I owned a sailboat once and wanted a beer cooler to put on the deck that looked good and matched the trim on the boat, so I built one out of teak. It turned out pretty good and works very well.

The stainless tub was purchased from a restaurant supply store. Dimensions of the tub are 12 x 12 x 18.

Now I use it as an end table at my house in Port O'Connor, but it still gets some use as a beer cooler.

The construction of it is self explanatory in the attached Powerpoint presentation.


----------



## boom!

Nice work! Have you ever heard of a guy named trodery?


----------



## Hooked

Very nice. Agree with boom --- you and trod have something in common. You need some sawdust scattered around.


----------



## Honya's Mom

OMG, did you see his peg board, Trod would be jealous!

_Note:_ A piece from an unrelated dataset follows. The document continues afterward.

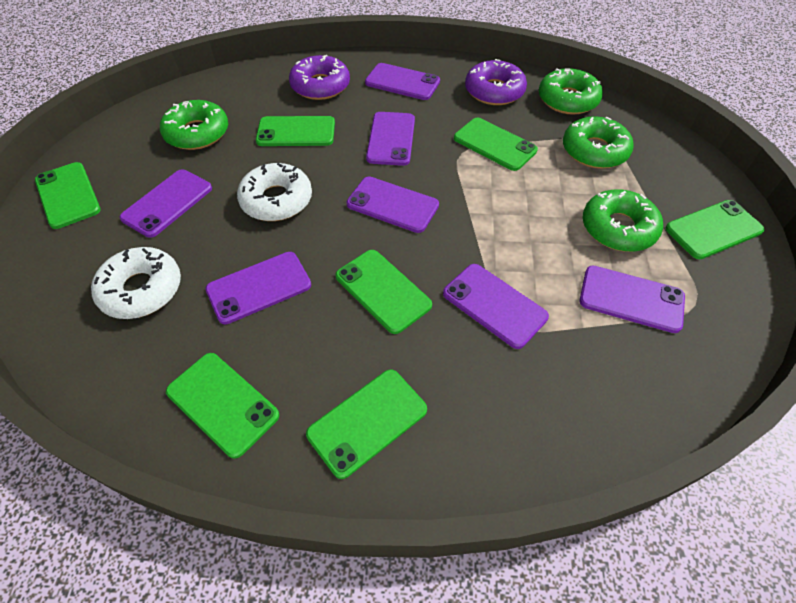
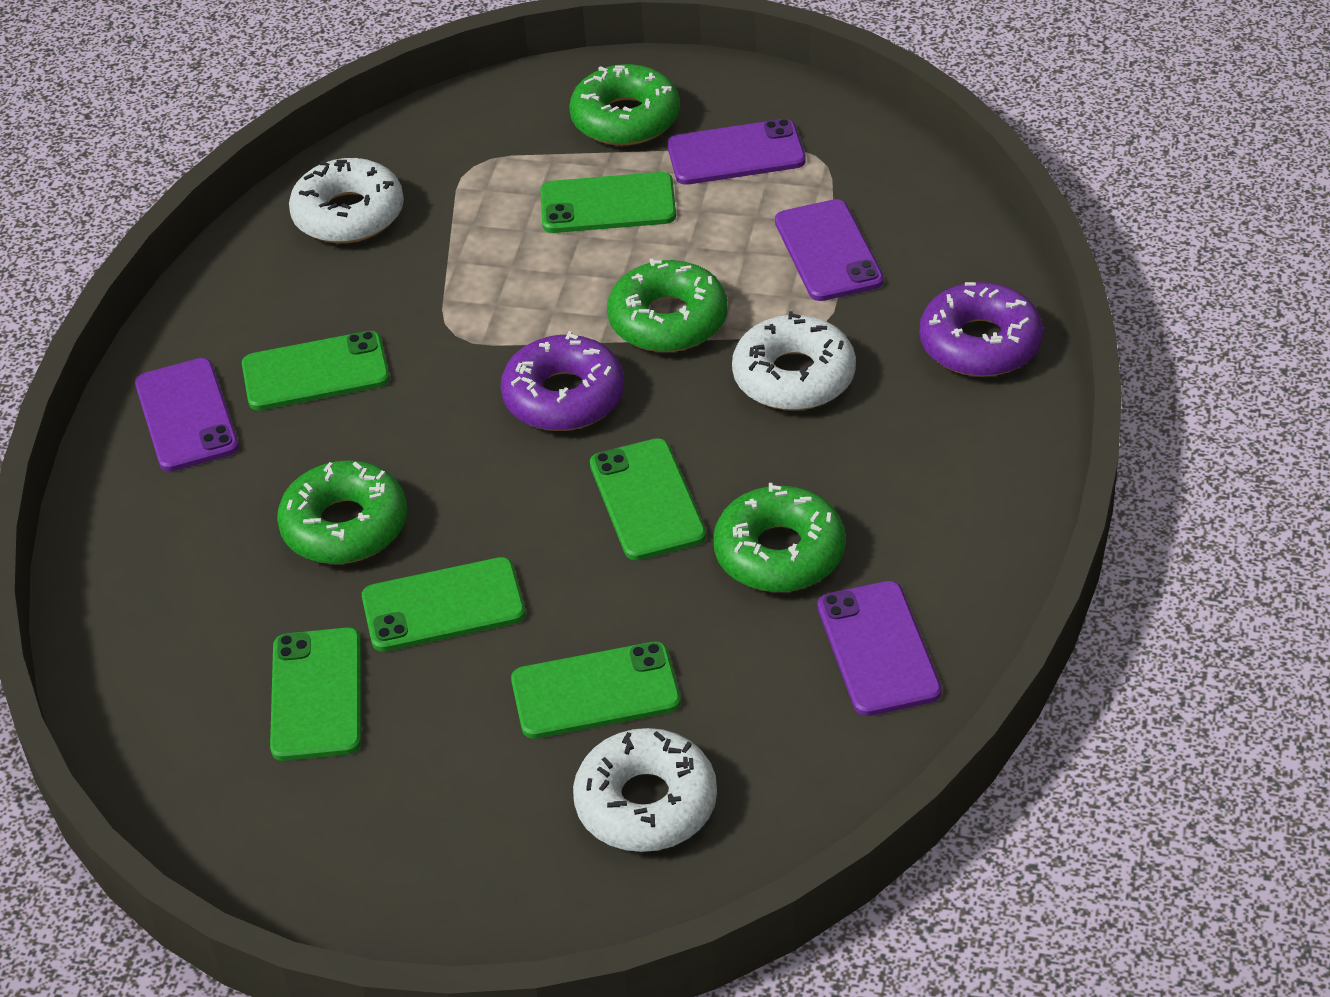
green phone: 7 -> 6
purple phone: 7 -> 4
white donut: 2 -> 3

Hope he doesn't see this post!


----------



## trodery

That is very nice Ballard!

I thought about doing mine in teak but changed my mind (what little I have left) when I found these pine fence boards pre-stained. I didn't do much planning, my wife and I was out shopping one day and I said "Hey, let's build a big cooler box for the patio", we went to home depot for the wood and Academy for the ice chest. We then went home and knocked it out in about 3-4 hours. I wanted something BIG to hold lot's of cold drinks and I also wanted a "Filet Table" top that I could use when I am cooking out on the patio.

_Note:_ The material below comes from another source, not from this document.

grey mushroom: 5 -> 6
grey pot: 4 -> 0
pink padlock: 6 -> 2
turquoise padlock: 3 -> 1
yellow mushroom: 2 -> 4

From the looks of your garage we have similar styles of cleanliness 

This one has a 120qt Igloo inside. Everyone else has seen this but here you go...


----------



## boom!

I can see it now.... as they circle each other, sizing one another up, sniffing tails....... who's the big dog!!
I am jealous of both! Nice work guys.


----------



## trodery

boomgoon said:


> I can see it now.... as they circle each other, sizing one another up, sniffing tails....... who's the big dog!!
> I am jealous of both! Nice work guys.


LOL Boom!

I must also say that my lovely wife (Honya's Mom) helped me with this.


----------



## Bobby

You sure do talk nicer about her now that she has her own login name.:rotfl:


----------



## BigWill

Bobby - Now that's funny - I don't care who you are. Funny how we talk different when the wives are listening!


----------



## trodery

LOL...I am not afraid of her :help:


----------



## Profish00

Similar styles of cleanliness, I'd say you were twins...lol


----------



## Hooked

How did that top work for cutting the meat on Sunday?


----------



## ballard55

Trod,

I saw your cooler a few weeks ago. Nice work. I like the cutting board top. Where did you get the material for the top. I've used something similar from West Marine, but it was very expensive.

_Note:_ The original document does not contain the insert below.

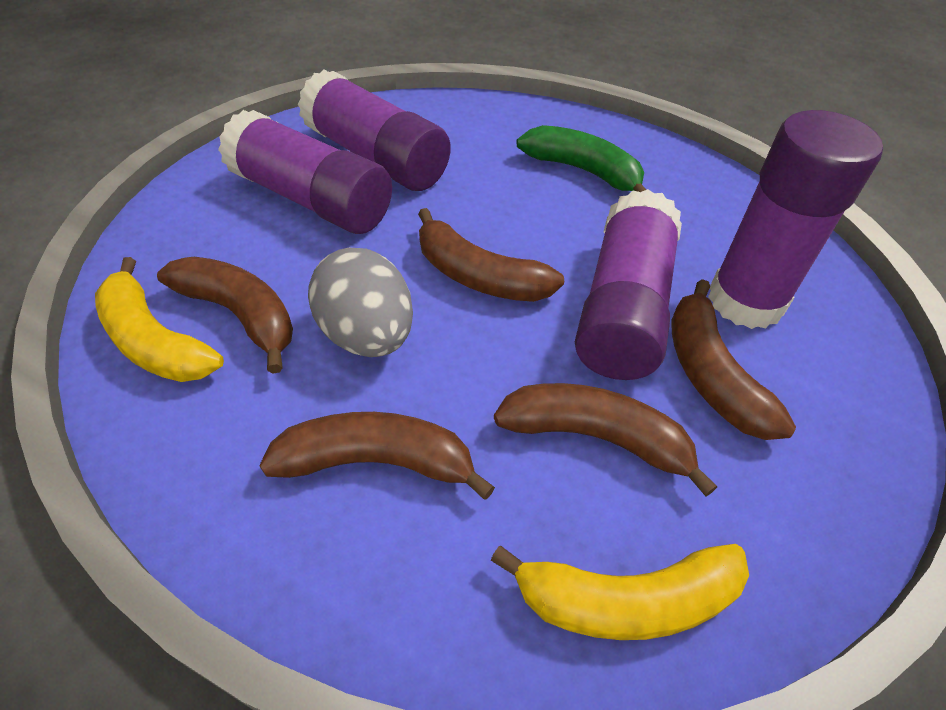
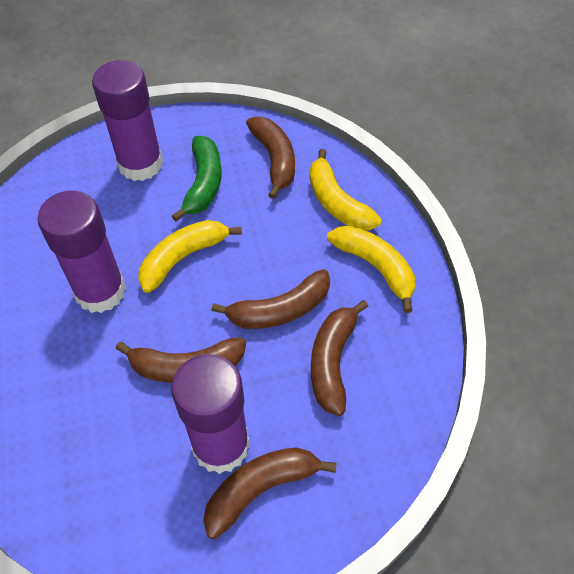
grey egg: 1 -> 0
purple glue stick: 4 -> 3
yellow banana: 2 -> 3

I hate to admit that my shop was not yet complete when the teak cooler was done. See attached photos after installing the cabinets and painting the floor.


----------



## ranchonodinero

Nice job on both coolers! What kind of material are you using on the top for the second cooler? Both shops look great!!


----------



## trodery

HOOKED.........You know I didn't let Haute Pursuit use that top to cut meat on  I don't want to get it scratched up!

Ballard.....If you want some of that material I'll sell you a 24"x48"x3/4" piece for $100. I'm getting out of the filet table business 


DANG----looks like I got me some competition on the "2Cool Clean Shop Award"


----------



## Viking48

Nice job - and a nice workbench as well. Boom - that was my first thought when I saw the pics - figured it was Trod in drag.


----------



## Hooked

Very nice shop Ballard. But, is it air conditioned. 

Marilyn --- get ready for a steady stream of purchases and lots of activity........lol


----------



## Capt Rick Hiott

Trodery,,Thats a very good lookin cooler box,,,you did a good job,but I have to ask one question.

Why did you put those small wheels on it?

Its got to be hard to push around when it gets a little weight in it. 
I would have used something bigger.


----------



## Blue Water Ho

Good work, although this has been one of the most lol threads yet. Yea get ready I can hear Trods wheels turning with shop ideas now.


----------



## Tortuga

I think Ballard and Trodery oughta BOTH be sent to 'Band Camp' for havin' a workshop that look like theirs..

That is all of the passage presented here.